Joining a national discussion about ways to improve the performance of universities, the UNC-system Board of Governors has begun to take initial steps toward fulfilling its goal of graduating more students and preparing them for future jobs.

But the best means of achieving that goal was a point of contention for board members at a joint committee meeting Thursday.

The budget and finance committee and educational planning, policies and programs committee heard a presentation from UNC-system administrators about the board’s new performance-based funding model.

The model will allocate funding to schools based on their ability to meet targets for several measures — including retention, six-year graduation rates and degree efficiency — and represents a shift from the traditional enrollment funding model.

Charlie Perusse, vice president for finance for the system, said the model is designed to reward campuses for graduating more students and operating more efficiently.

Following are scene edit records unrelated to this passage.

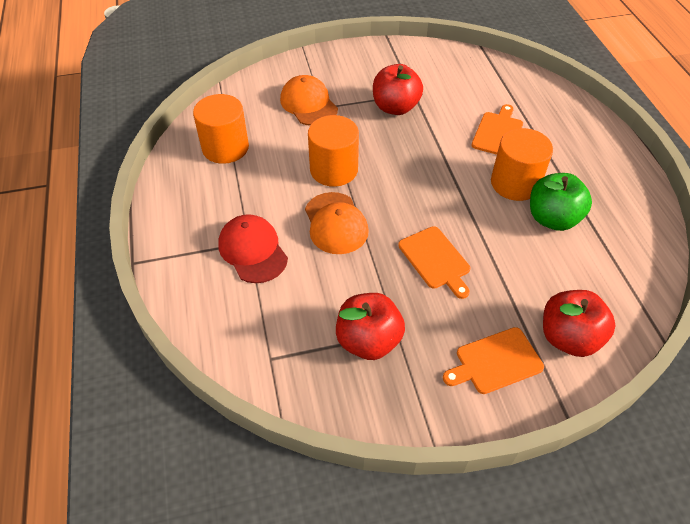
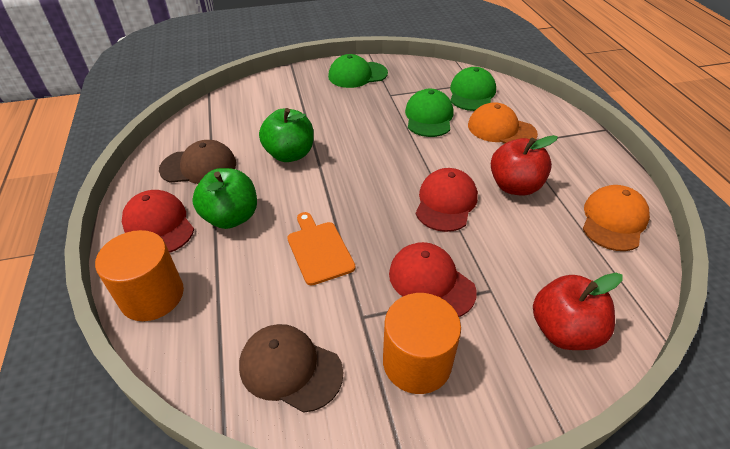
brown cap: 0 -> 2
green apple: 1 -> 2
green cap: 0 -> 3
orange cutting board: 3 -> 1
orange cylinder: 3 -> 2
red apple: 3 -> 2
red cap: 1 -> 3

He cited a national report stating that the percentage of jobs requiring a postsecondary education is expected to reach 63 percent by 2018.

Board members Fred Eshelman and Brad Wilson raised concerns about schools’ ability to graduate more students with the lack of funding behind the model.

“The cost for campuses to do some of these things could far exceed the potential reward,” Wilson said. “I don’t think it’s enough money to give this enough juice to make this worthwhile.”

The UNC-system has requested $29 million in enrollment funding from the state legislature for the 2012-13 academic year, including $11.5 million for the performance-based funding model, Perusse said.

Although the legislature fully met the system’s request of $46.8 million for enrollment growth funding last year, system President Thomas Ross said other state funding cuts likely neutralized that money. The system absorbed a cut of $414 million, or 15.6 percent, in last year’s state budget.

Ross said shifting the system’s focus to performance will assist administrators in their efforts to lobby for more state funding. The N.C. General Assembly will make budgetary adjustments at a short session in May.

“The legislature is supportive of performance measures and accountability,” Ross said. “We need to help them understand the importance of applying the funding to that.”

UNC-CH Chancellor Holden Thorp agreed that administrators should work with the legislature to gradually implement the performance model.

“I take the point that there’s not enough money to make as big a difference as some of the people were looking for, but I also think it’s a change in the way we do things,” he said. “Trying to implement it abruptly might have a lot of consequences.”

The University already exceeds most of the new benchmarks and will not be greatly affected by the performance model, Thorp said.

But some of the system’s smaller institutions might be disproportionately affected by the performance standards, said N.C. Central University Chancellor Charlie Nelms.

Nelms said the board should take into account the fact that raising academic standards often results in lower graduation rates, especially among university populations with more low-income students.

“There’s a high correlation between the wealth status of the students and retention and graduation,” he said.

A work group, appointed by the board last summer, presented its findings concerning faculty workload in a discussion before the committee meetings. The average number of course sections taught per faculty member increased at 10 of the system’s 16 universities between fall 2008 and fall 2011.

Thorp said other universities outside the system have offered faculty more pay for less instruction, posing problems for the University’s faculty retention.

“There are some that are using reduced teaching loads as a way to raid other universities, and we try to come up with other ways to counter that rather than to lower teaching loads,” he said.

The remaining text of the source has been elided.